Карл слабо застонал. Куда-то надобно ему пройти, по узенькому коридору. И чем он далее идет, тем коридор все уже. Ничего, мы проберемся. Поднимает свой фонарь повыше – странно, потолок спускается навстречу. А под ногами – пол смешно взбегает кверху. Стены боковые хитро улыбаются, сближаются. Ну, не беда, скорее проскочить в дыру, что там виднеется. Вперед! Он бросился. Фонарь потух. Он кинулся на четвереньках, но уж потолок на нем, уж локти сжаты стенами, еще минута, задохнется… Но – толчок.
И загремела табуретка, что в ногах постели. Закачалась занавеска полога, и скрипнула постель. Карл, с яростно стучавшим сердцем, с резкой болью от подагры в большом пальце, сел на пуховик.
Фан Мале, исправлявший свой латинский перевод в соседней комнате, при тусклой лампочке, поспешно высунул остроугольное лицо в высоком колпаке, скрывшем преждевременную лысину.
– Ваше Величество…
Карл тяжело дышал.
– Кто там?
– Я… секретарь…
Свеча подрагивала у него в руке. Свет ее прыгал, мутно-золотыми пятнами.
– Дай мне воды.
Отпив, отер огромный лоб свой, весь покрытый потом, пожевал нижней губой, далеко вперед выступившей.
Фан Мале, поправляя его постель, задел случайно ногу.
– А-а, какой! Медведь! Какой неловкий!
Раздражение, почти что злоба проступила на лице. Фан Мале очень извинялся. Карл вздохнул, закрыл глаза, перевернулся на другой бок. В тусклом пламени свечи высоко подымался над подушкой лысый лоб… Задумчивость и важность разлились по нем.
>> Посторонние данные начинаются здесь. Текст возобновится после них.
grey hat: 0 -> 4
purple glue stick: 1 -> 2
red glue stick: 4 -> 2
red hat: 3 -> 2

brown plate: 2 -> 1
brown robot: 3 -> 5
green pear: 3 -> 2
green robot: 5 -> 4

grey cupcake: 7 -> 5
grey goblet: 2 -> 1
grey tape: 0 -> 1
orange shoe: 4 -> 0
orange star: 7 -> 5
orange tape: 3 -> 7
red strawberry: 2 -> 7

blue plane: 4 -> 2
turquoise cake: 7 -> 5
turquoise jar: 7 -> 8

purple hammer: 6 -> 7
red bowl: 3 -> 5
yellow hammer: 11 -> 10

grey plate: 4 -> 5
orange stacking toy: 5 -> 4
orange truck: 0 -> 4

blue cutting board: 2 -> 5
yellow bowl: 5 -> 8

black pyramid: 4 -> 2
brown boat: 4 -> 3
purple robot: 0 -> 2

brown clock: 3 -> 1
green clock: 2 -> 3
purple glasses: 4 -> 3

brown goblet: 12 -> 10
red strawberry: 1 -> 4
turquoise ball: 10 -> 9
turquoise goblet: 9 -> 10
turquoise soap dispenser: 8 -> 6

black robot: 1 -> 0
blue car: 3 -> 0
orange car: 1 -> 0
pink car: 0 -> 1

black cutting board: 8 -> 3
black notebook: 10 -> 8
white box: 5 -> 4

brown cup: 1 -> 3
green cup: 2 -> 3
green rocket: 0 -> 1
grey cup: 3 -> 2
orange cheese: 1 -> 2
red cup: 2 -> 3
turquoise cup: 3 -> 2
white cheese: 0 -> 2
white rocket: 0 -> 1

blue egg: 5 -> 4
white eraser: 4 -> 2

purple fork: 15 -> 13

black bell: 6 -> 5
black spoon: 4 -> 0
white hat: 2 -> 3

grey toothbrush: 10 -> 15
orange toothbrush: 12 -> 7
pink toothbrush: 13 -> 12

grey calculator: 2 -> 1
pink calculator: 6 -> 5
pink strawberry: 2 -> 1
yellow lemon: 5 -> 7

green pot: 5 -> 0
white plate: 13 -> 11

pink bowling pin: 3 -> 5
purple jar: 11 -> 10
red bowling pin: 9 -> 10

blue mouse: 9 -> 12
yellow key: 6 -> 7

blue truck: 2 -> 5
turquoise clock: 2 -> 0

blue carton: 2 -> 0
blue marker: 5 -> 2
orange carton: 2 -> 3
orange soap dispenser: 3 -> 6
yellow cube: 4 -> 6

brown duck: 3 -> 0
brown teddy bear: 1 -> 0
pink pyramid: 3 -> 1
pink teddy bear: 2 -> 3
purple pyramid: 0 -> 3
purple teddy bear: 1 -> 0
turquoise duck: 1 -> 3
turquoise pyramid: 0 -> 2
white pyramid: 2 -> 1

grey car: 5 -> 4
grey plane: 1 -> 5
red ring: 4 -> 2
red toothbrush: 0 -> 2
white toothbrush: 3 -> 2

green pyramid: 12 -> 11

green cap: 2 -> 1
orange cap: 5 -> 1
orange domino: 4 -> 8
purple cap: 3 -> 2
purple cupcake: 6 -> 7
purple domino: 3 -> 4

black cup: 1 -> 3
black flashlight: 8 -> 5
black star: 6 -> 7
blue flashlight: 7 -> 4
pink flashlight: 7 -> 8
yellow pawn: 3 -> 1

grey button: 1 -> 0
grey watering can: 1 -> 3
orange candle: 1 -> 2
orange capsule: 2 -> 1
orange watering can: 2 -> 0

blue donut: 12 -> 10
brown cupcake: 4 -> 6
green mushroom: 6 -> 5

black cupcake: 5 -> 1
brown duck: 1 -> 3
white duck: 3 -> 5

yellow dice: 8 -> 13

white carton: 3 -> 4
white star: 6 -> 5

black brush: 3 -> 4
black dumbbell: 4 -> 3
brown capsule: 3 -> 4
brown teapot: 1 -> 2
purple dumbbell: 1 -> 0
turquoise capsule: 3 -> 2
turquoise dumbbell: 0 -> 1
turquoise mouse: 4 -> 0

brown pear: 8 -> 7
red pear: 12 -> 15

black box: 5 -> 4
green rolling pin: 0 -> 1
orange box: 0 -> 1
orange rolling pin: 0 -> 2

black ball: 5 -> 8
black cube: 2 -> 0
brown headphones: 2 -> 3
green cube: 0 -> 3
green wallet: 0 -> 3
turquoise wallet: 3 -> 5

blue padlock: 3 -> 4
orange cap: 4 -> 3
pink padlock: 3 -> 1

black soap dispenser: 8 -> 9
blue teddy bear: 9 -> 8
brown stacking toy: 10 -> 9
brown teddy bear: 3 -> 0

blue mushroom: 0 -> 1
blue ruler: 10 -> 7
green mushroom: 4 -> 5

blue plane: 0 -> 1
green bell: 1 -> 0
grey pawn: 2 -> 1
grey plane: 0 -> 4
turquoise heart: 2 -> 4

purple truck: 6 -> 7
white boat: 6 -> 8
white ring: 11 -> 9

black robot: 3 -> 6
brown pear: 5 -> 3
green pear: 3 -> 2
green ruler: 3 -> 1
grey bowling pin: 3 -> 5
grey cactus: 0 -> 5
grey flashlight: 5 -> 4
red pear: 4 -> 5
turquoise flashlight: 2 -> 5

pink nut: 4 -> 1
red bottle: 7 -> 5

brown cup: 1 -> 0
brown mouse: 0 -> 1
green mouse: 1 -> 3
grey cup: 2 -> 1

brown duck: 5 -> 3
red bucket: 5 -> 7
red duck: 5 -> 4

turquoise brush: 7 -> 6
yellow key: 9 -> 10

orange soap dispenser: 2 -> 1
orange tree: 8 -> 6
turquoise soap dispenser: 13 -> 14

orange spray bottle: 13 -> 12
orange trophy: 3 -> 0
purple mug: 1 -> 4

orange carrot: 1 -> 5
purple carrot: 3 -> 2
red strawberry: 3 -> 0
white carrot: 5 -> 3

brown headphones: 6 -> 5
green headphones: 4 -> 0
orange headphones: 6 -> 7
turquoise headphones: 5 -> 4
А Фан Мале ушел.
Он трепетал еще, некое время, по привычке трепета – хотя такие ночи не однажды уже случались. Потом утешился. И отложивши перевод, уселся за письмо к жене своей, в далекий Брюссель. «Ах, как я тоскую без твоих небесных глазок, милых ручек в этом, правда, столь благочестивом, но далеком и печальном Юсте. О, звон здешних колоколен не сравнится никогда со светлым благовестом наших храмов, как не стану сравнивать розы ланит твоих с грубым загаром женщин Испании».
И пока сантиментально разрисовывал фламандец, ночь с небом черно-золотевшим медленно текла, близясь к таинственному часу, когда устанет и Фан Мале, и монахи, и забудется на время лекарь Матис; к тому мгновенью тишины и строгости, когда предутренний петух не запоет еще, когда к последним глубинам сойдет мистерия дня пестрого и шумного.
Карл больше не заснул. Он все лежал – спокойный, важный, не приподымая век. Скорбно и пустынно было в мире. Далеко Господь. Земля во мраке. И во мраке сердце, столько проскитавшееся. Что же ты найдешь в мире туманном и безотзывном? Грех, смерть и грех. Мало ли отдано ему? Мало ли отдается?
Нужно быть воином. Если смерть придет – увидеть и не дрогнуть. Пусть тут стоит. Взором оледеняет. Все это вынести – и открыть глаза. Здравствуй, Судия. Вот я. Но не склоняюсь. Да, я грешник. Это я давил, ломил, хитрил и блудодействовал; я предавал любовь; стремился к одному, творил другое; малого достиг в ничтожной жизни. Правды не восстановил. Христовой церкви не прославил. Это я. Иду к Престолу. Там склоняюсь, как на картине Тициана, я склоняюсь перед Троицей и Голубем, таинственно летящим.